Iran should remain wary of United States military action if it begins enriching uranium at a high rate, according to Israeli Energy Minister Yuval Steinitz, following the report that President Trump decided against attacking Iran’s primary nuclear plant in Natanz last week.

“It is very important that the Iranians know that if, indeed, they suddenly dash toward high levels of enrichment, in the direction of nuclear weaponry, they are liable to encounter the military might of the United States – and also, perhaps, of other countries,” said Steinitz, adding he did not know Trump was deliberating taking action last week.

With potentially two months left in his presidency, President Trump met with top advisors to discuss the possibility of attacking Iran’s uranium enrichment plant in Natanz and ultimately decided against it, according to a U.S. official.

“He asked for options. They gave him the scenarios and he ultimately decided not to go forward,” said the official.

The deliberation followed a U.N. report that Iran has moved advanced centrifuges underground, which directly disregards the Joint Comprehensive Plan Of Action (JCPOA agreement, better known as the Iran nuclear deal.

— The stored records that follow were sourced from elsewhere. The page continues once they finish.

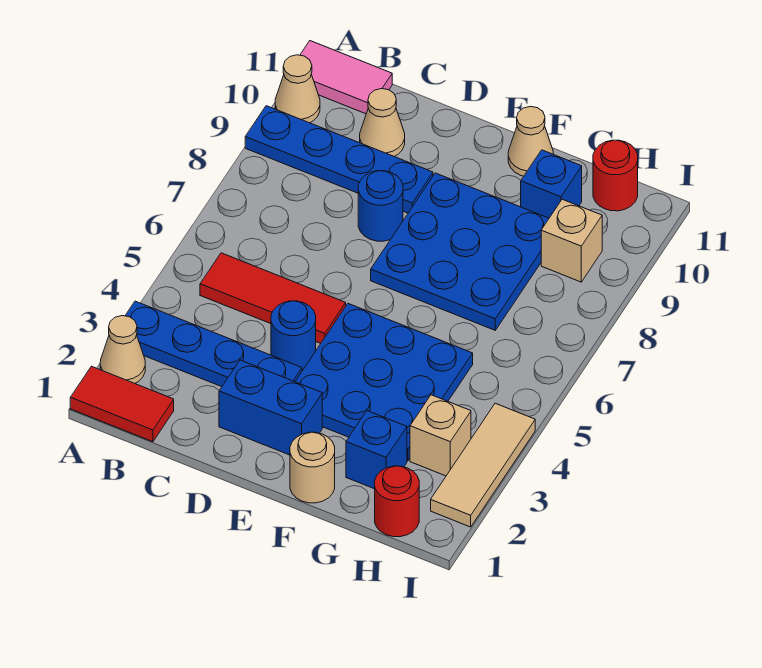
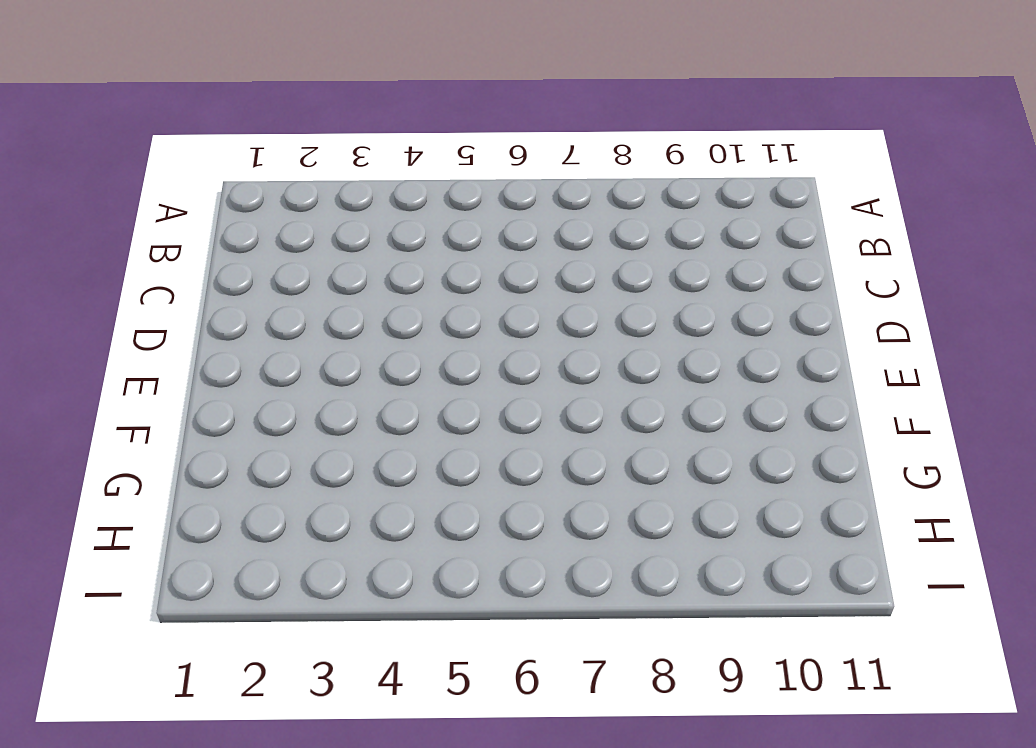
none -> red tile A1:B1 level 1
none -> tan cone A2 level 1
none -> blue plate A3:D3 level 1

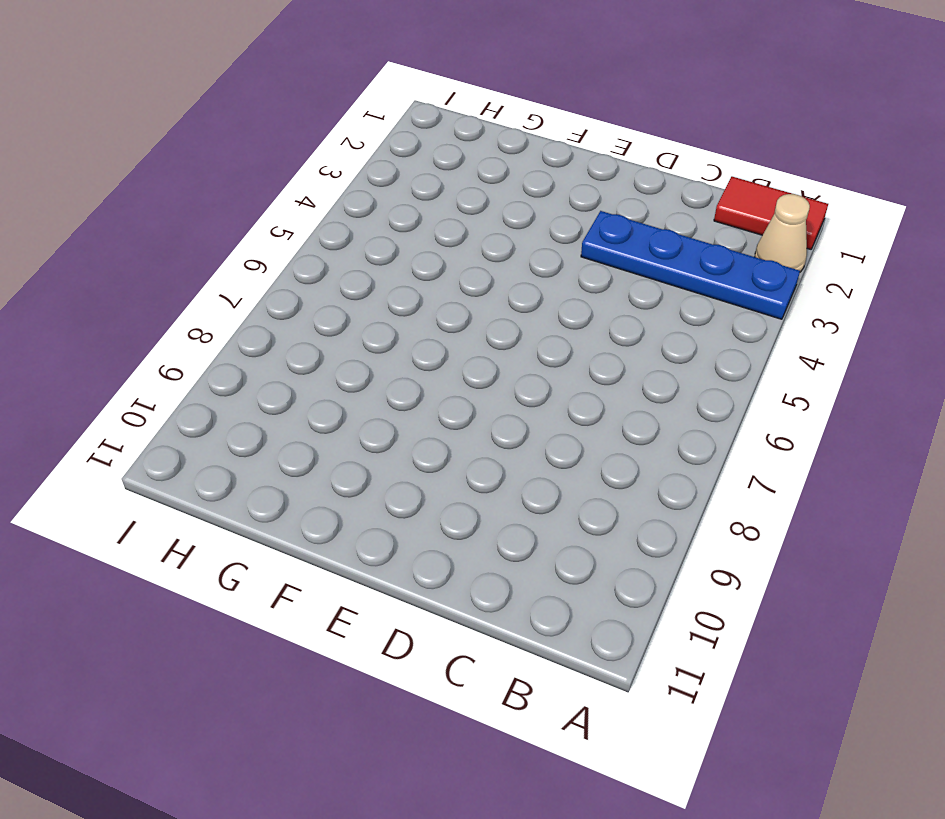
none -> blue plate A9:D9 level 1
none -> tan cone A10 level 1
none -> pink tile A11:B11 level 1

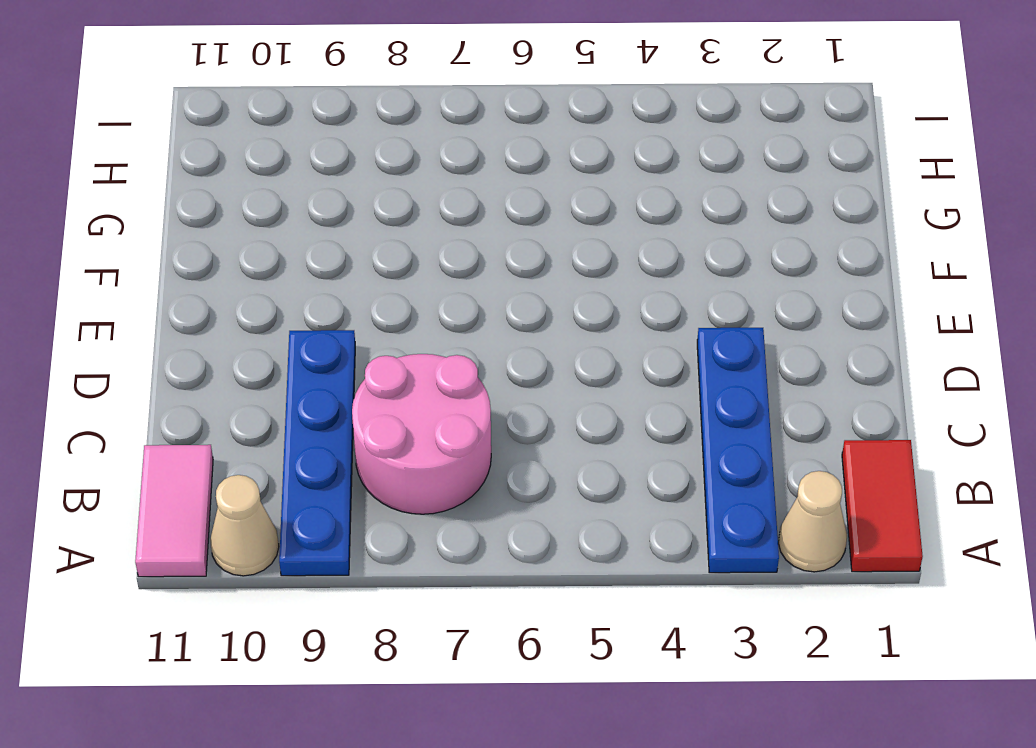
pink round brick B7:C8 level 1 -> none
none -> red tile B5:D5 level 1
none -> tan cone C10 level 1
none -> blue brick D2:E2 level 1

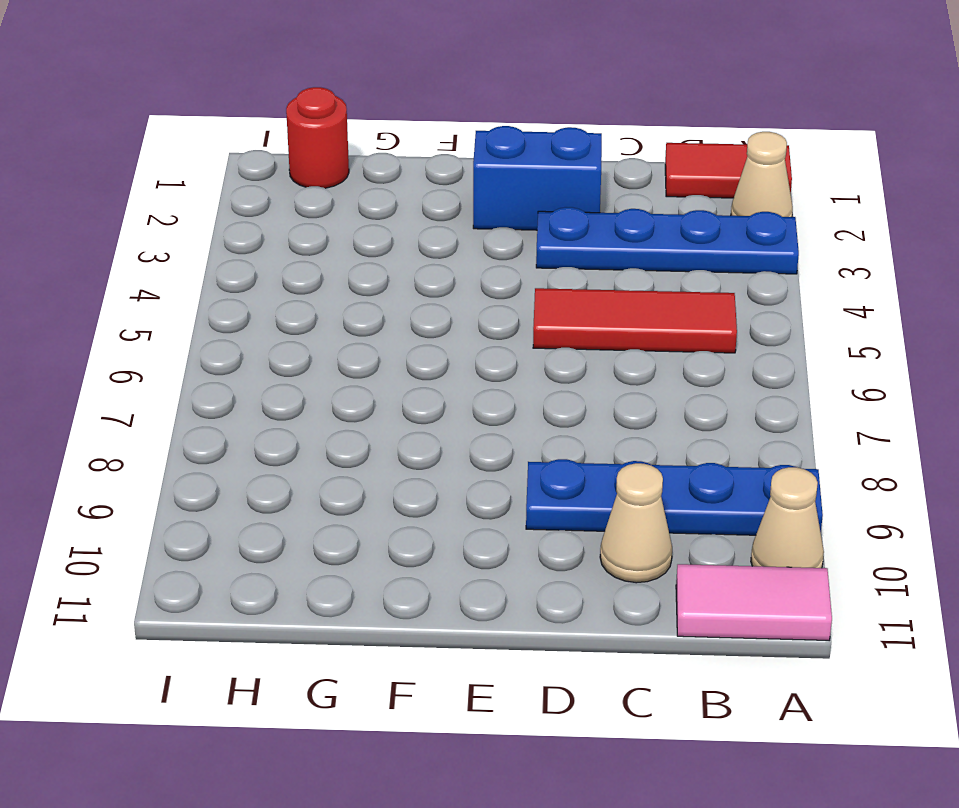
none -> blue round brick D4 level 1
none -> blue round brick D8 level 1
none -> blue plate E3:G5 level 1

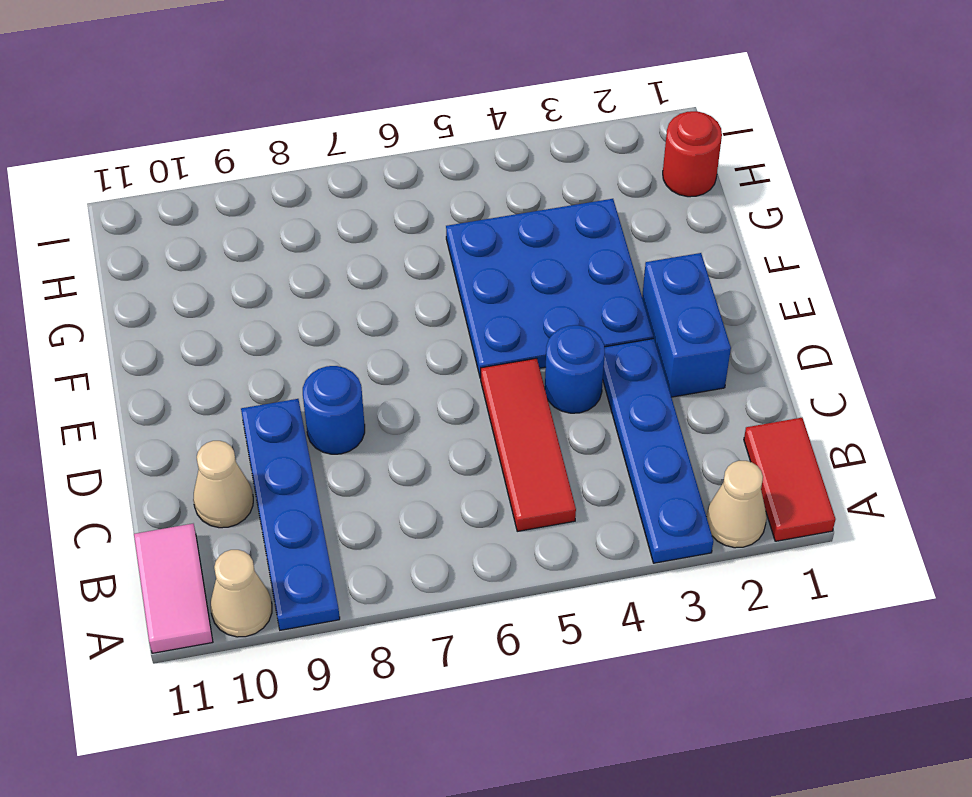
none -> blue plate E7:G9 level 1
none -> tan round brick F1 level 1
none -> tan cone F11 level 1

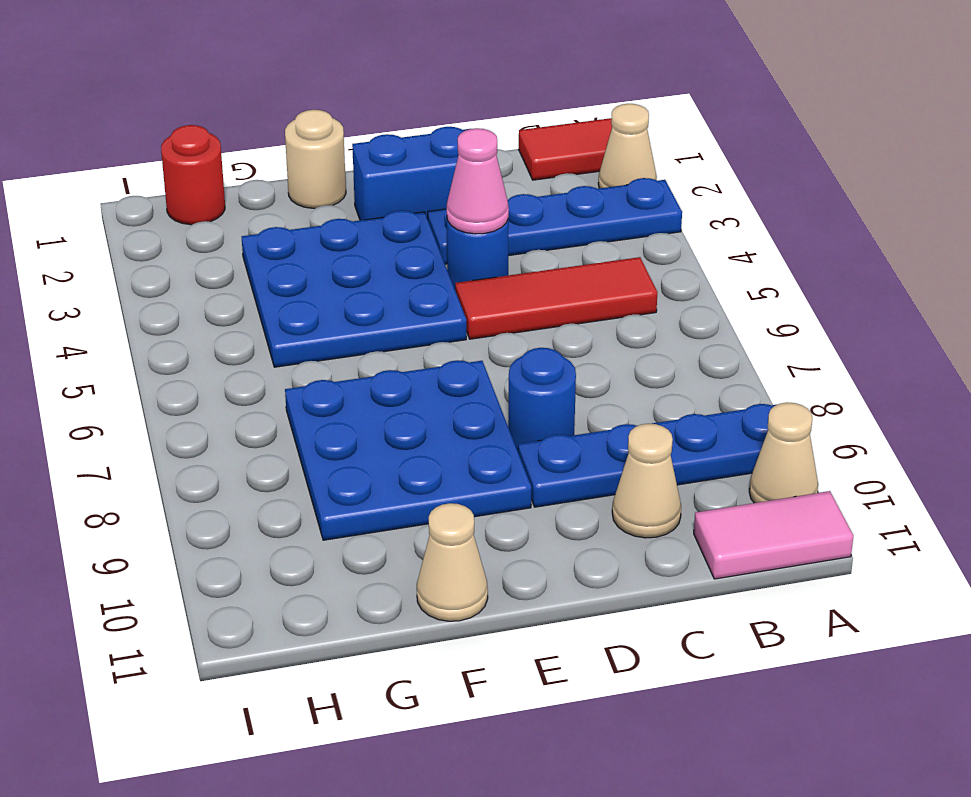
pink cone D4 level 2 -> none
none -> blue brick G2 level 1
none -> blue brick G10 level 1
none -> tan brick H3 level 1

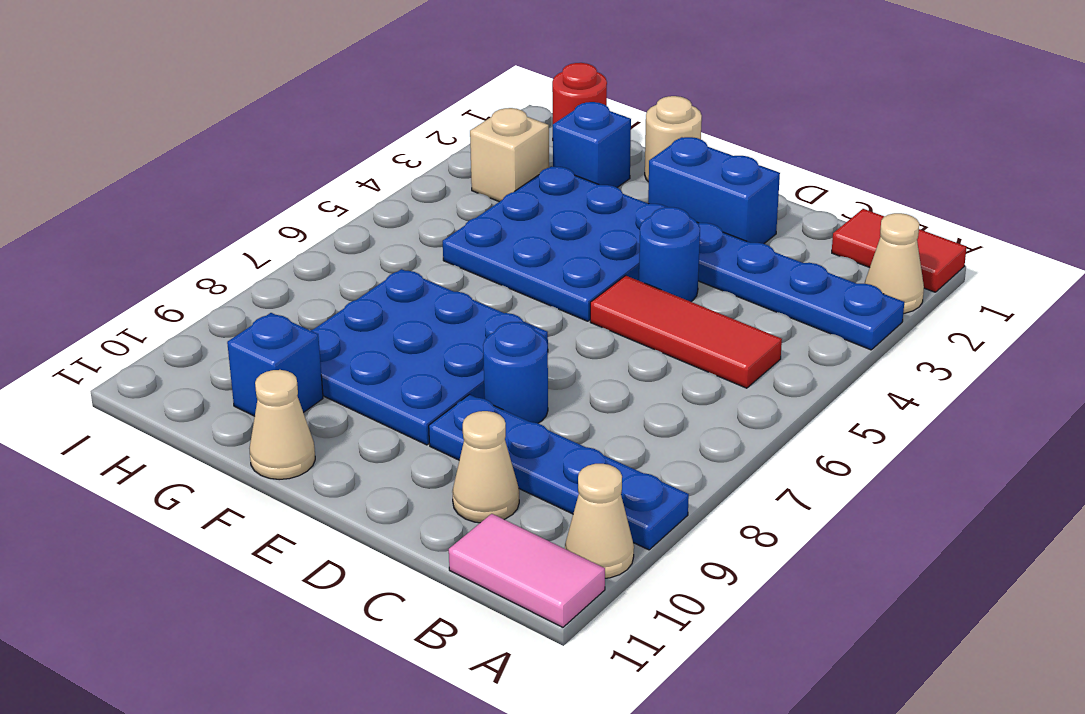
none -> tan brick H9 level 1
none -> red round brick H11 level 1
none -> tan tile I2:I4 level 1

The Iranian government claims their nuclear program is intended for non-military use; however, a spokesman for Iran’s mission to the UN, Alireza Miryousefi, adds that “Iran has proven to be capable of using its legitimate military might to prevent or respond to any melancholy adventure from any aggressor.”

“Any action against the Iranian nation would certainly face a crushing response,” Iranian government officials stated in response to the report about Trump’s deliberations.

The Trump Administration has taken a maximum pressure approach to the Iranian regime through withdrawal from the JCPOA, the implementation of crushing economic sanctions and the targeted killing of Iranian General Qassem Soleimani.

However, direct military action has yet to be taken due partly to Trump’s caution about entering into “endless wars.”

“If I were the Iranians, I would not feel at ease,” says Steinitz.